Estudos destacam que a recaída deve ser analisada tanto como um evento discreto (por exemplo, qualquer consumo de álcool após um período de abstinência) quanto como um processo mais complexo, influenciado por diversos fatores ao longo do tempo. Essa distinção é importante, pois nem todo lapso leva à recaída – e reconhecer isso pode ajudar a evitar sentimentos de fracasso que desmotivam a continuidade do tratamento.

Fatores que aumentam o risco de recaída

Pesquisa aponta fatores específicos que elevam significativamente o risco de recaída.1 Um deles é a anedonia, ou seja, a dificuldade em sentir prazer nas atividades do dia a dia. Pessoas com altos níveis de anedonia apresentam maior chance de voltar a beber após o tratamento. Outro fator importante é o tabagismo: indivíduos que continuam fumando durante o tratamento para o TUA têm mais risco de recaída do que ex-fumantes ou não fumantes .

Além disso, o tempo de abstinência antes do início do tratamento também tem papel relevante. Pessoas que haviam parado de beber há menos tempo antes de iniciar o tratamento mostraram maiores taxas de recaída ao longo dos meses seguintes.

Um estudo que monitorou indivíduos em tempo real, por meio da Avaliação Ecológica Momentânea (EMA), mostrou que o estresse cotidiano é um gatilho direto para recaídas.3 Participantes que relataram níveis elevados de estresse tinham maior probabilidade de consumir álcool nas horas seguintes, indicando que o estresse atua como um disparador imediato — e não apenas como um fator de risco geral.
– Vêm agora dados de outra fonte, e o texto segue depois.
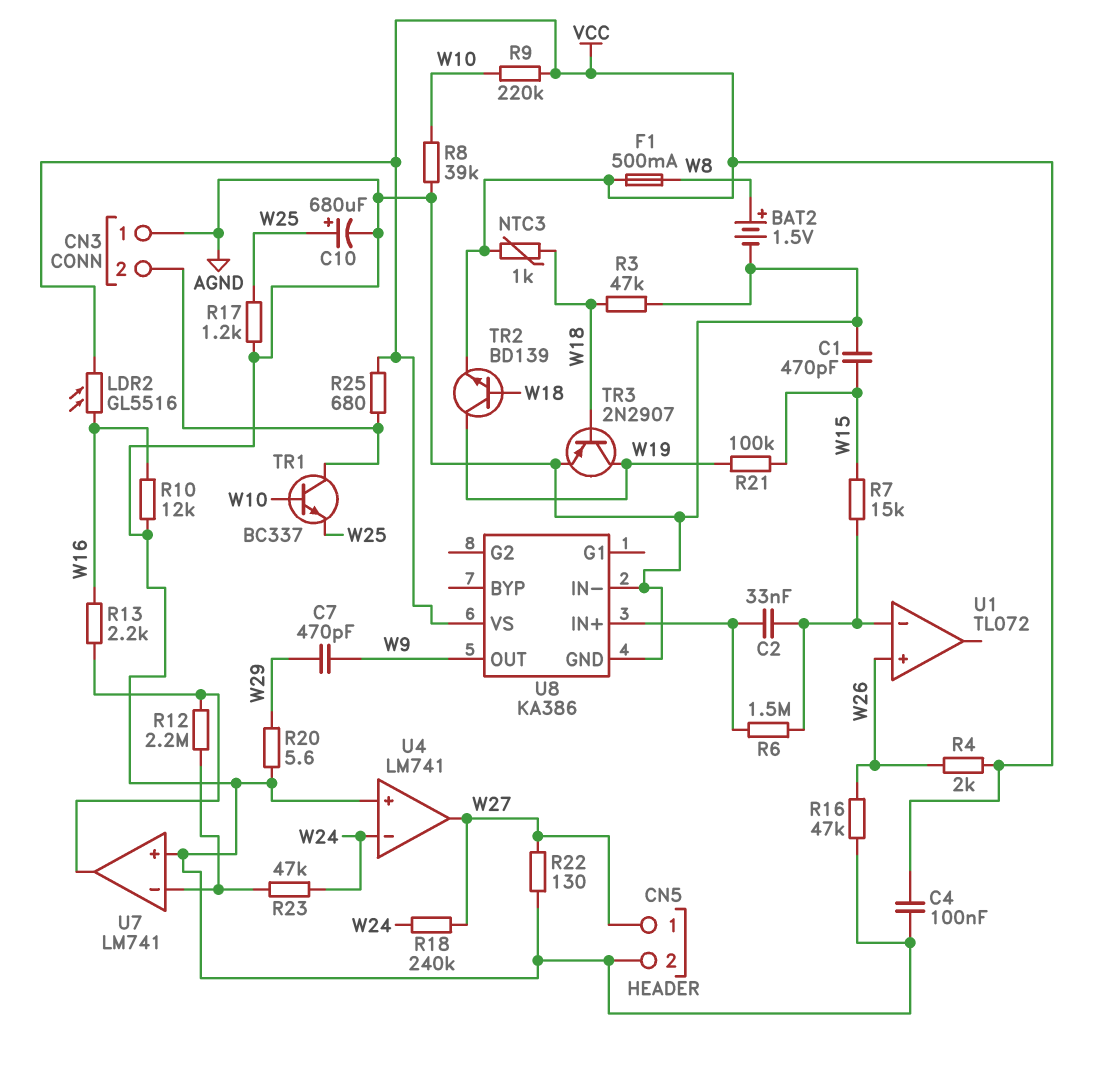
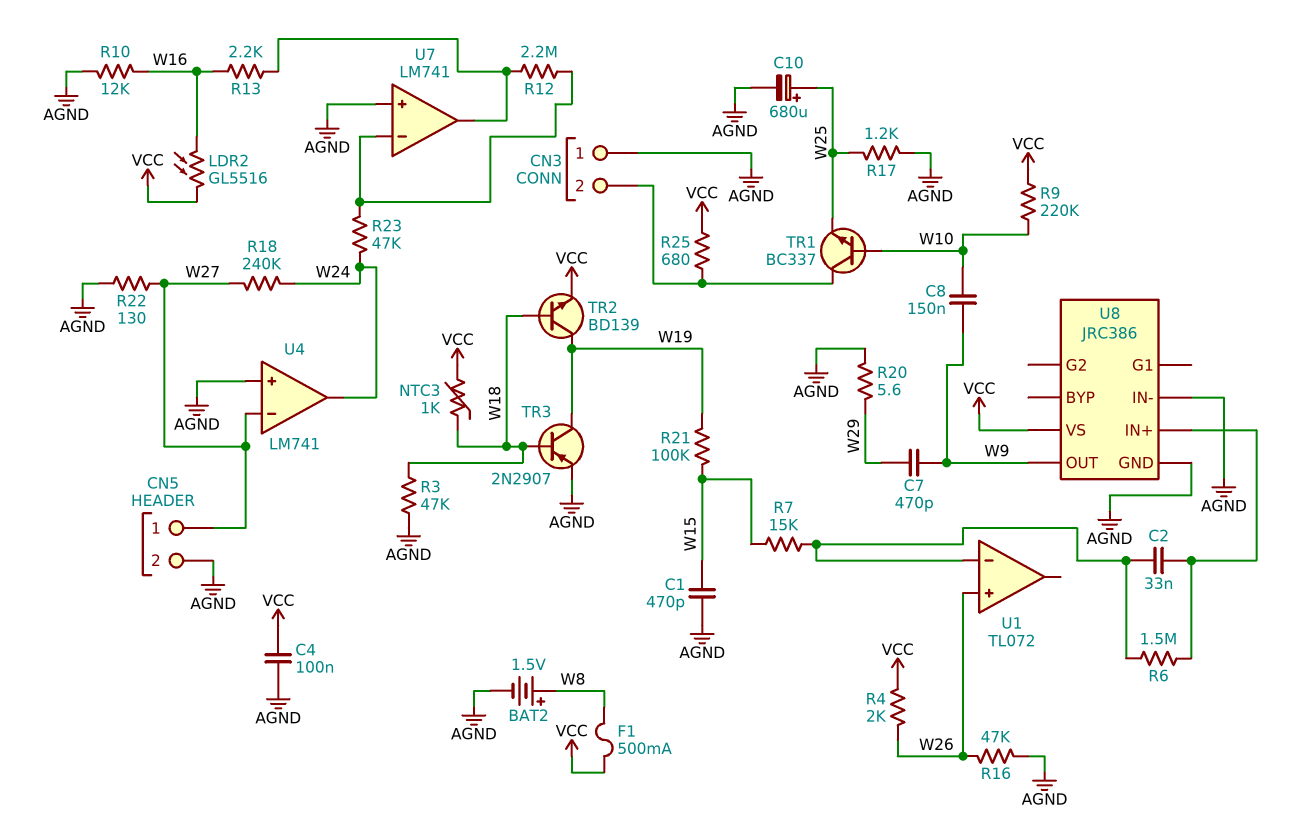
C8: none -> 150nF (W9, W10)
R8: 39k (AGND, W10) -> none
U4 pin in-: W24 -> W27
U4 pin out: W27 -> W24
U8: KA386 -> JRC386

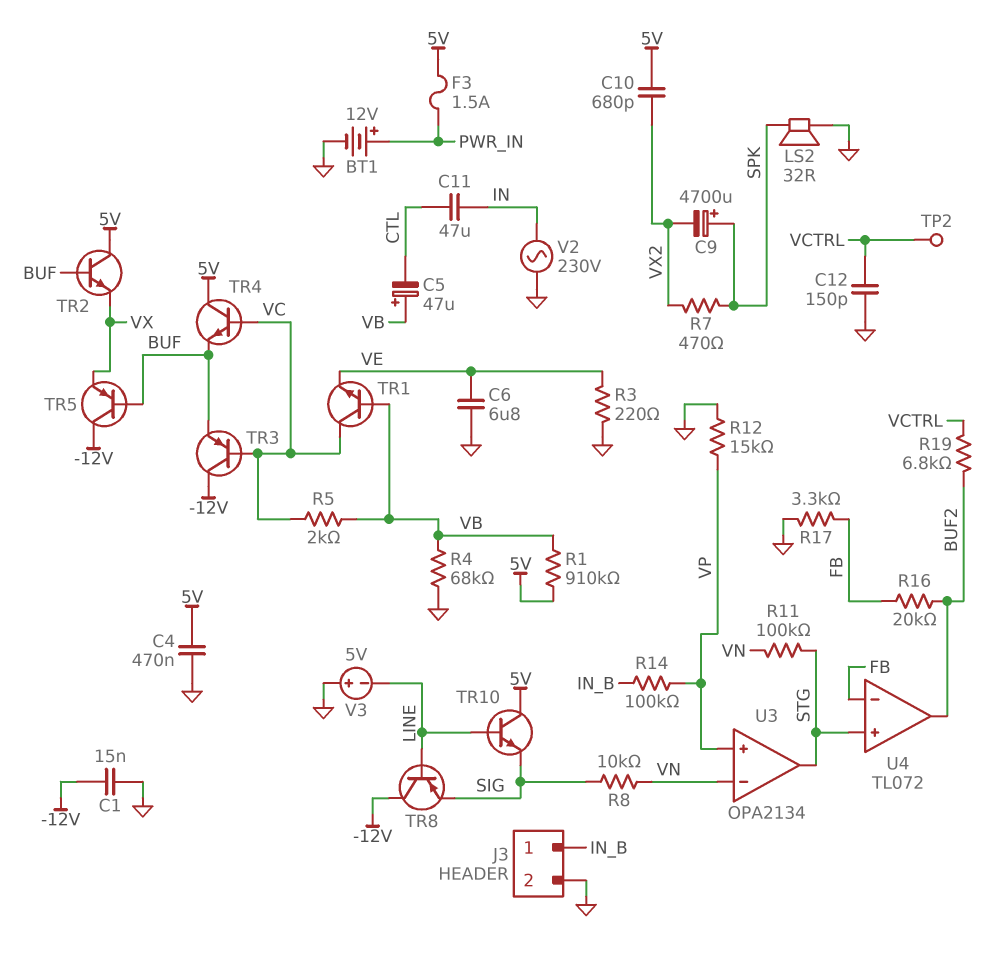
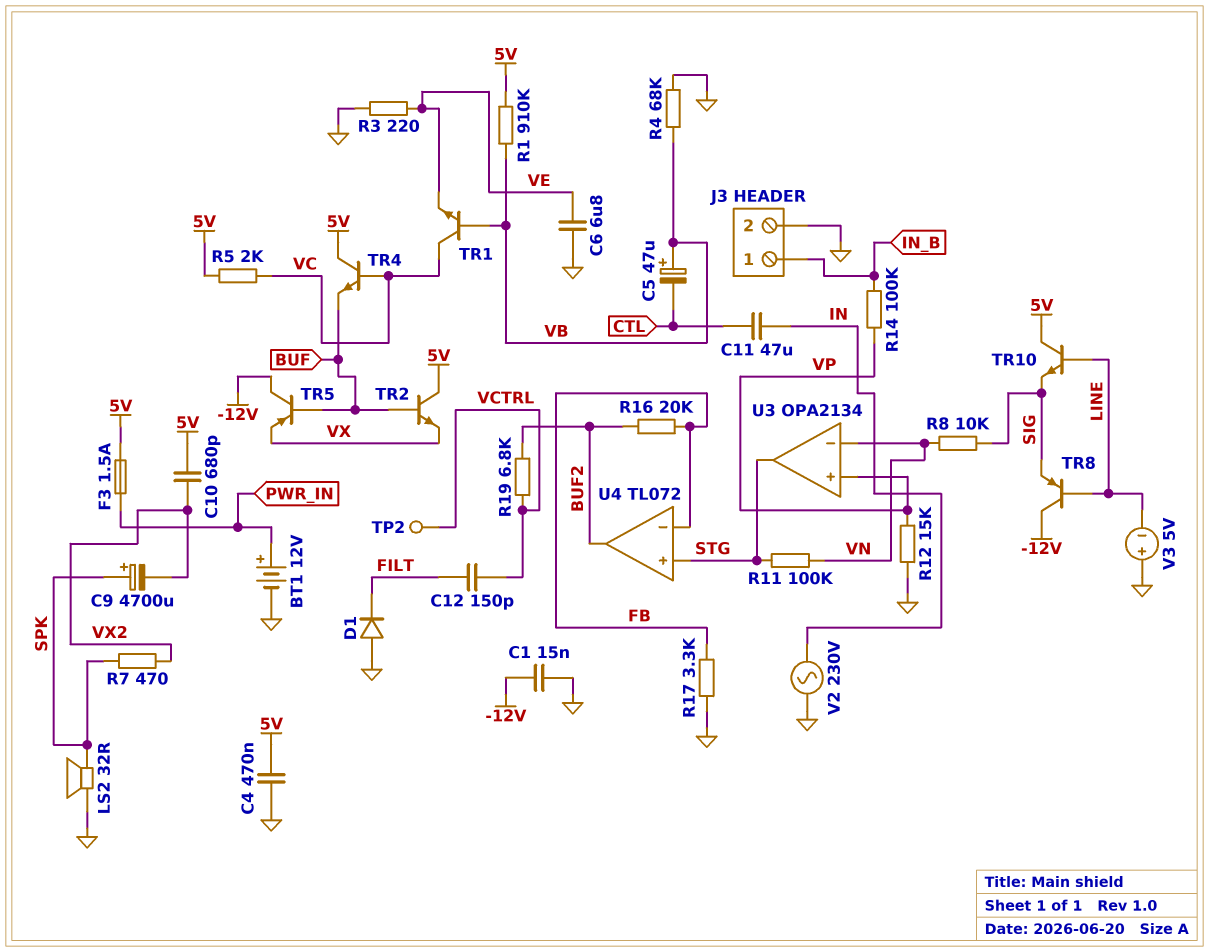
C12: 150pF (GND, VCTRL) -> 150pF (FILT, VCTRL)
D1: none -> diode (A GND, K FILT)
R5: 2k (VB, VC) -> 2k (5V, VC)
TR3: PNP (B VC, C -12V, E BUF) -> none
A pesquisa também observou que, à medida que o estresse aumentava ao longo do dia, crescia também o desejo de beber, sugerindo que o álcool pode ser utilizado como forma de aliviar tensões momentâneas, o que reforça o risco de recaída.

 

 

Prevenção: o que funciona?

A prevenção da recaída envolve estratégias que atuam sobre os fatores de risco citados. Intervenções que incluem o tratamento de sintomas depressivos (como a anedonia), o incentivo à cessação do tabagismo e o fortalecimento de habilidades de enfrentamento diante de situações de estresse são especialmente eficazes. O apoio contínuo após o fim do tratamento formal também é fundamental, ajudando a identificar sinais precoces de risco e evitar que um lapso evolua para uma recaída completa. Compreender a recaída como um processo – e não apenas como um “fracasso” – permite que profissionais e pacientes construam juntos planos mais realistas, empáticos e ajustados às necessidades individuais.

A recaída no transtorno por uso de álcool é um fenômeno comum e multifacetado, que pode ser prevenido com estratégias baseadas em evidências. Compreender a diferença entre um lapso e uma recaída, identificar fatores de risco como anedonia, tabagismo e baixa abstinência prévia, e oferecer suporte contínuo são passos fundamentais para uma recuperação mais sólida. Recaídas não significam o fim do caminho – com o suporte certo, é possível retomar a trajetória de sobriedade com confiança e consciência.